Bu çağın özgün niteliklerinden birisi, semboller olarak görünüyor. Bayramları ve acılı günleri insan insana değil, sanal sembollere sığınarak yaşıyoruz. Bir sosyal, ulusal ve dinsel kutlama bile sıradan ve birbirinin aynısı bir telefon mesajı içine sıkışıp kalıyor. Bir kandil kutlaması bile siyasi ve ticari rant arayışı haline dönüşüyor. O dinsel ritüel, bir tanıtım ve reklam malzemesi haline dönüşüveriyor. İnsanlar; kalplerini, seslerini ve ellerini esirgeyip; kutlamayı yavan bir telefon mesajı ile yetinen bir anlayışa angaje oldular. Kendimizi bir sanal dünyanın, bir tüketim dünyasının hayaline mahkûm ettik. Kolaycılığa ve konformizme teslim olduk.

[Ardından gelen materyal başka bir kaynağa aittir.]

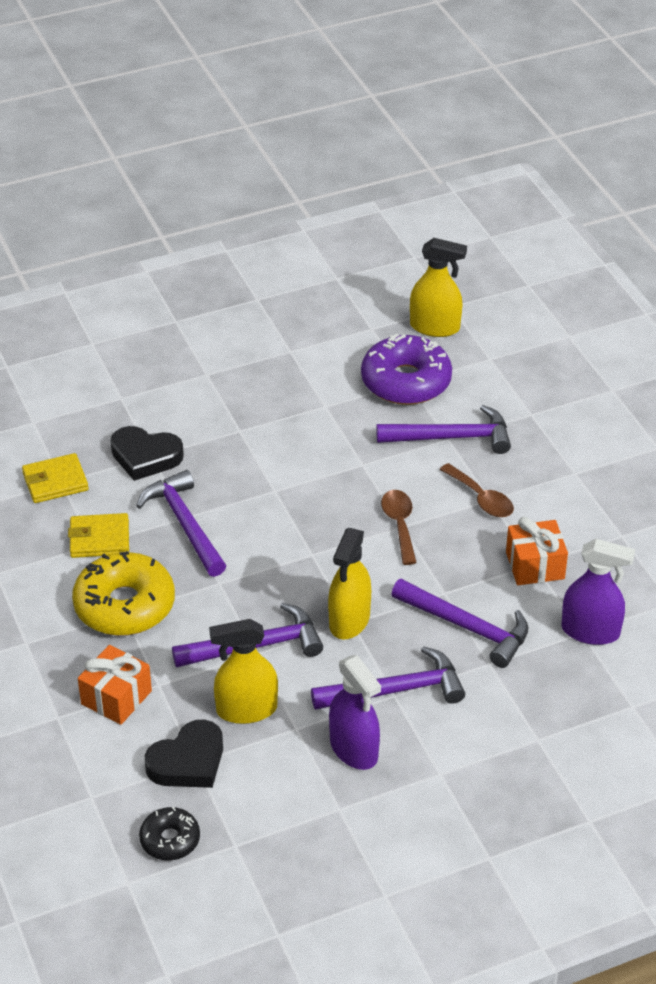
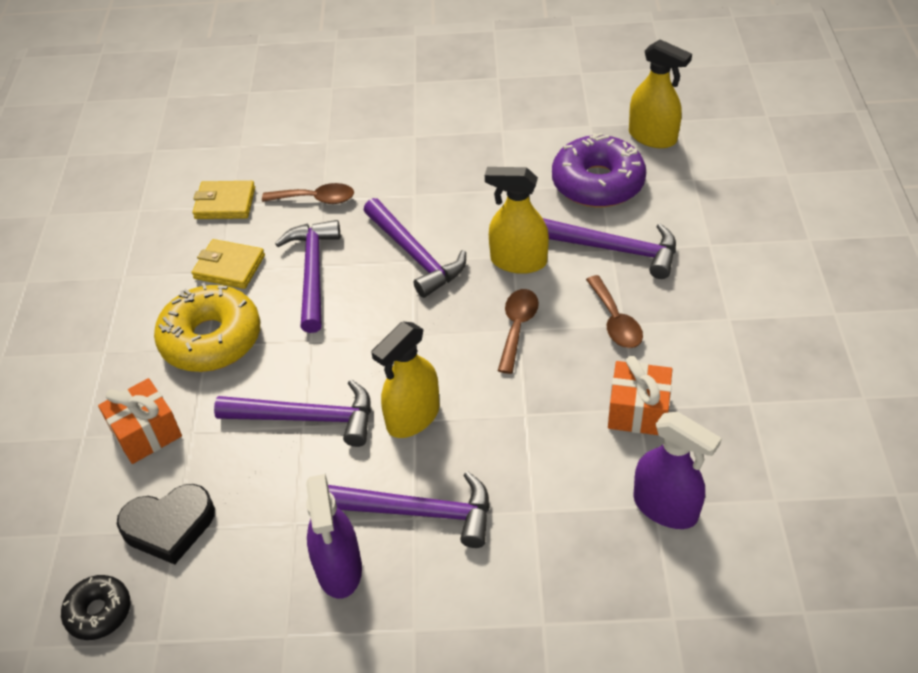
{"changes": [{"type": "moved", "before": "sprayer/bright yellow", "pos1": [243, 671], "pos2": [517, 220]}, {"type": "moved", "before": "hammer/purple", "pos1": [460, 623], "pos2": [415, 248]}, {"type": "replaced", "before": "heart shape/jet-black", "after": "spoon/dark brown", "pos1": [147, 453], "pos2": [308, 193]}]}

Bir kutlama veya acı paylaşma, duygu alıp duygu vermedir. Onlarca insana çektiğiniz sıradan ve tek tip bir telefon mesajından veya garip resimlerle donatılmış bir e-postadan bu hazzı alıyor veya bu paylaşımı ruhunuzda hissediyor musunuz? Hiç sanmam. Hissetmediğinizi yapmayın! Sadece kendinizi ve yaşamı anlamsızlaştırıyorsunuz. Anlamı olmayan bir yaşam ise hiçtir.